Ar-Risalah Menjawab Tantangan Zaman

Ar-Risalah Menjawab Tantangan Zaman
Ilustrasi: Khofifa Khurin Iin

MEDIA IPNU - Ar-Risalah Menjawab Tantangan Zaman. Sebagaimana ilmu keagamaan lain dalam Islam, ilmu ushul fiqih tumbuh dan berkembang dengan tetap berpijak pada Al Qur’an dan Sunnah. Ushul fiqih tidak timbul dengan sendirinya, tetapi generasinya sudah ada sejak zaman Rasulluallah dan Sahabat.

Masalah utama yang menjadi bagian ushul fiqih seperti ijtihad, qiyas, nasakh, dan takhsis sudah ada pada zaman Rasulluallah dan sahabat. Pada masa Rasulluallah, ada suatu riwayat yang berbunyi :

عَنْ مُعَاذِ بن جَبَلٍ، أَنّ النَّبِيَّ صَلَّى اللَّهُ عَلَيْهِ وَسَلَّمَ لَمَّا بَعَثَهُ إِلَى الْيَمَنِ، قَالَ لَهُ :"كَيْفَ تَقْضِي إِنْ عَرَضَ لَكَ قَضَاءٌ؟"، قَالَ: أَقْضِي بِكِتَابِ اللَّهِ، قَالَ:"فَإِنْ لَمْ يَكُنْ فِي كِتَابِ اللَّهِ؟ "قَالَ : فَبِسُنَّةِ رَسُولِ اللَّهِ صَلَّى اللَّهُ عَلَيْهِ وَسَلَّمَ، قَالَ: "فَإِنْ لَمْ يَكُنْ فِي سُنَّةِ رَسُولِ اللَّهِ صَلَّى اللَّهُ عَلَيْهِ وَسَلَّمَ؟"قَالَ: أَجْتَهِدُ رَأْيِي وَلا آلُو، قَالَ: فَضَرَبَ رَسُولُ اللَّهِ صَلَّى اللَّهُ عَلَيْهِ وَسَلَّمَ صَدْرَهُ، وَقَالَ :   "الْحَمْدُ لِلَّهِ الَّذِي وَفَّقَ رَسُولَ رَسُولِ اللَّهِ صَلَّى اللَّهُ عَلَيْهِ وَسَلَّمَ لِمَا يُرْضِي رَسُولَ اللَّهِ صَلَّى اللَّهُ عَلَيْهِ وَسَلَّمَ "

Artinya :

Dari Muadz ibn Jabal bahwa Nabi Saw ketika mengutusnya ke Yaman,

Nabi bertanya: “Bagaimana kamu jika dihadapkan permasalahan hukum?

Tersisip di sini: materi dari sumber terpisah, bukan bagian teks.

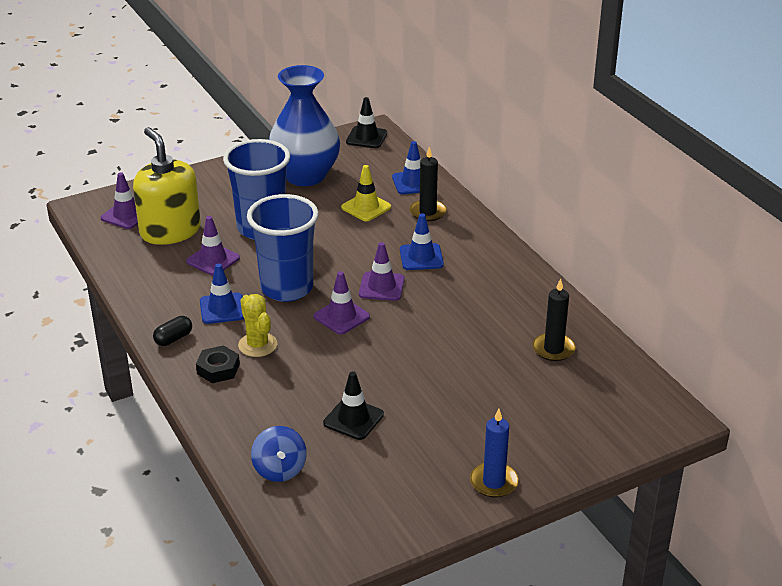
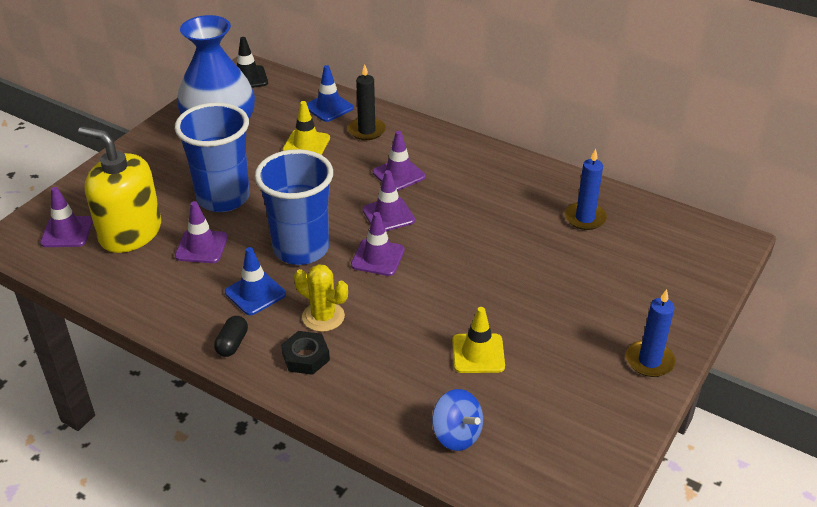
camera: 30 degrees left, 5 degrees up
(353, 419) = (478, 353): black traffic cone -> yellow traffic cone
(421, 257) = (398, 174): blue traffic cone -> purple traffic cone
(553, 349) = (585, 218): black candle -> blue candle

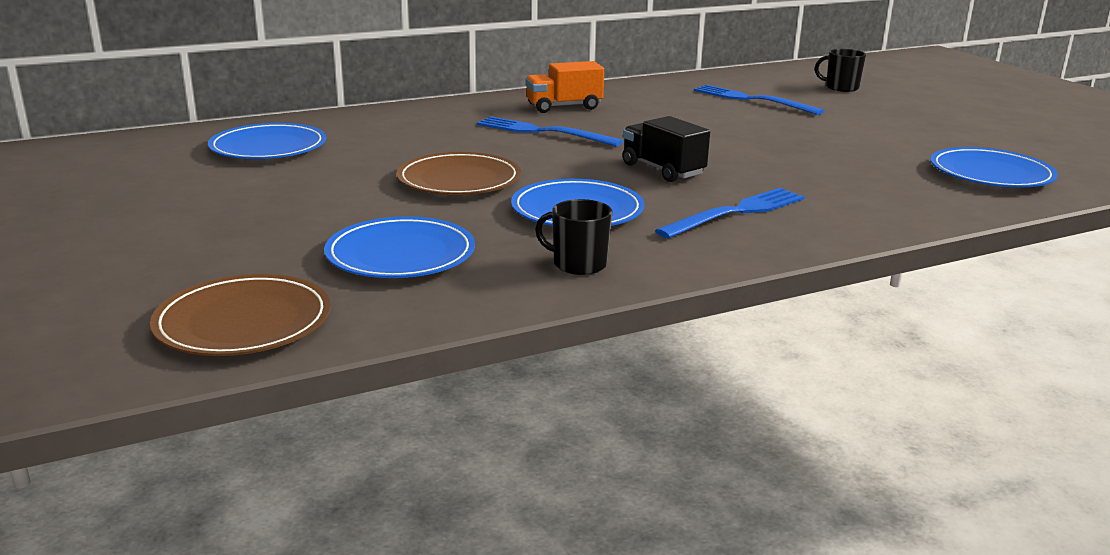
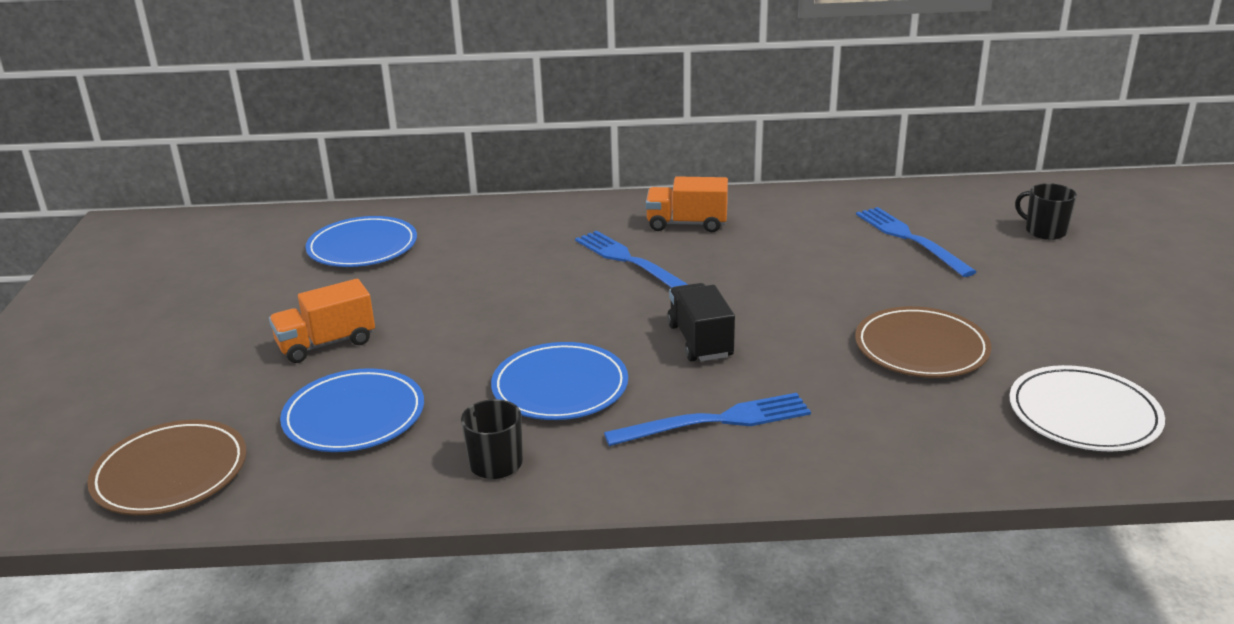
camera: 25 degrees right, 5 degrees up
(310, 212) = (326, 344): none -> orange truck
(459, 180) = (489, 322): brown plate -> brown plate (921, 348)
(991, 174) = (1083, 414): blue plate -> white plate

Muadz ibn Jabal menjawab: “Saya berhukum dengan kitab Allah”.

Nabi berkata: “Jika tidak terdapat dalam kitab Allah?”

Muadz ibn Jabal menjawab: “Saya berhukum dengan sunnah Rasulullah Saw”.

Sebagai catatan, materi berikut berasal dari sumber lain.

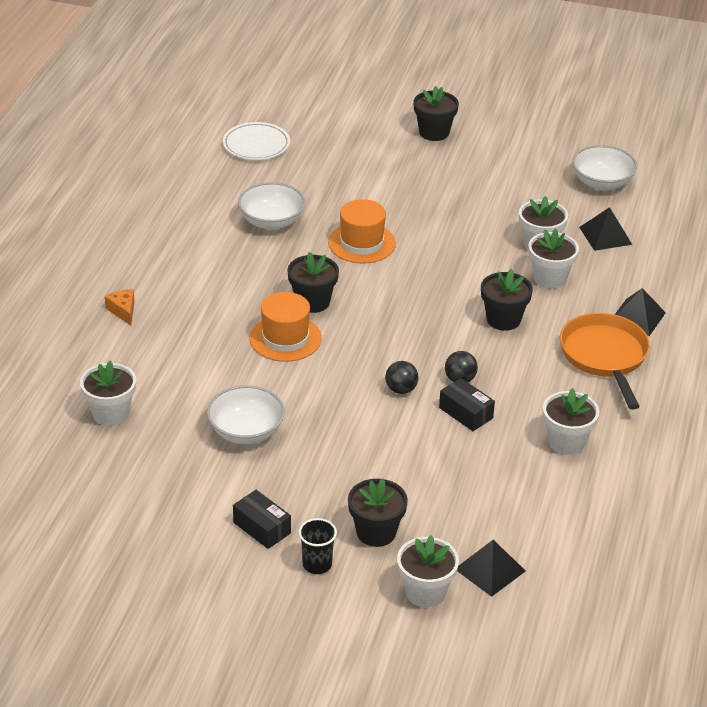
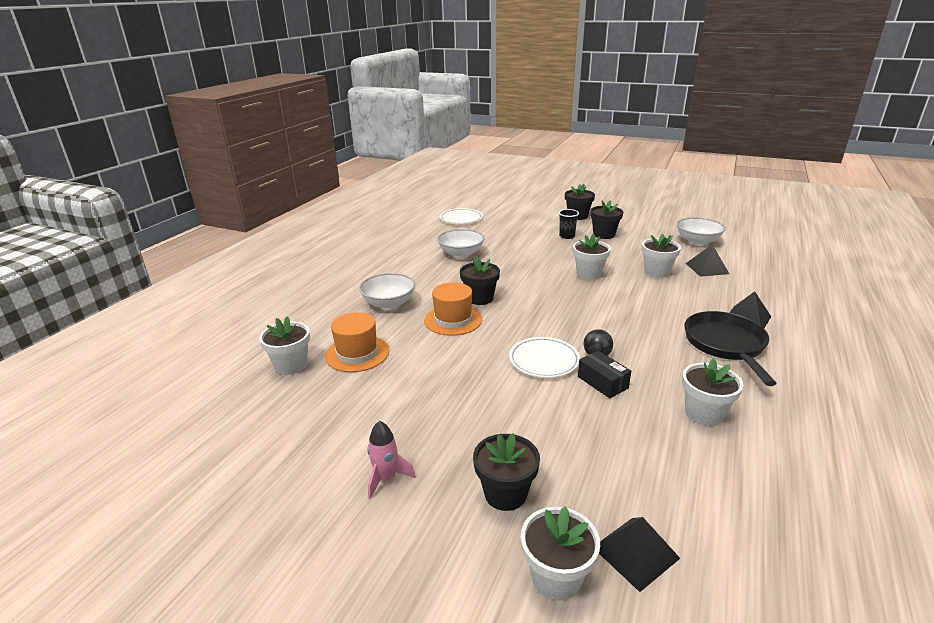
camera: 10 degrees right, 10 degrees down
(123, 311) = (336, 298): orange cheese -> none
(246, 432) = (400, 386): white bowl -> white bowl (389, 303)
(262, 528) = (386, 478): black box -> pink rocket
(317, 564) = (434, 527): black cup -> black cup (567, 236)
(362, 243) = (522, 267): orange hat -> orange hat (357, 353)
(401, 389) = (544, 360): black ball -> white plate
(503, 319) = (632, 315): black flower pot -> black flower pot (604, 234)
(550, 278) = (667, 291): white flower pot -> white flower pot (589, 273)
(605, 357) = (726, 345): orange pan -> black pan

Nabi berkata: “Jika tidak terdapat dalam sunnah Rasul Saw” ?

Muadz ibn Jabal menjawab:: “Saya akan berijtihad dan tidak berlebih (dalam ijtihad)”.

Maka Rasul Saw memukul ke dada Muadz dan berkata: “Segala puji bagi Allah yang telah sepakat dengan utusannya (Muadz) dengan apa yang diridhai Rasulullah”.

Dengan demikian maka tertib urutan hukum islam adalah Al-Qur’an, As-sunah, ijma’ dan qiyas. Hal ini berdasarkan hadits yang diriwayatkan dari Mu’adz bin Jabal tersebut. Al-Qur’an adalah sumber dari segala sumber hukum Islam.

Karenanya dalam perujukan hukum-hukum syari’at, Al-Qur’an haruslah dikedepankan. Bila di Al-Qur’an tidak ditemui maka beralih kepada As-sunah karena As-Sunah adalah penjelas bagi kandungan Al-Qur’an.

Apabila di dalam sunnah atau hadits tidak ditemukan maka beralih kepada ijma’. Ini karena sandaran ijma’ adalah merujuk tafsir Al-Qur’an dan riwayat hadis. Bila dalam ijma’ tidak ditemukan maka haruslah merujuk kepada qiyas. Sumber hukum islam dapat diartikan sebagai aturan yang bersifat mengikat, memberi kekuatan. Karena sebagai hukum, maka jika melanggar atau menyimpang dari syariat Allah Ta'ala dan Rasul-Nya akan menimbulkan sanksi secara agama.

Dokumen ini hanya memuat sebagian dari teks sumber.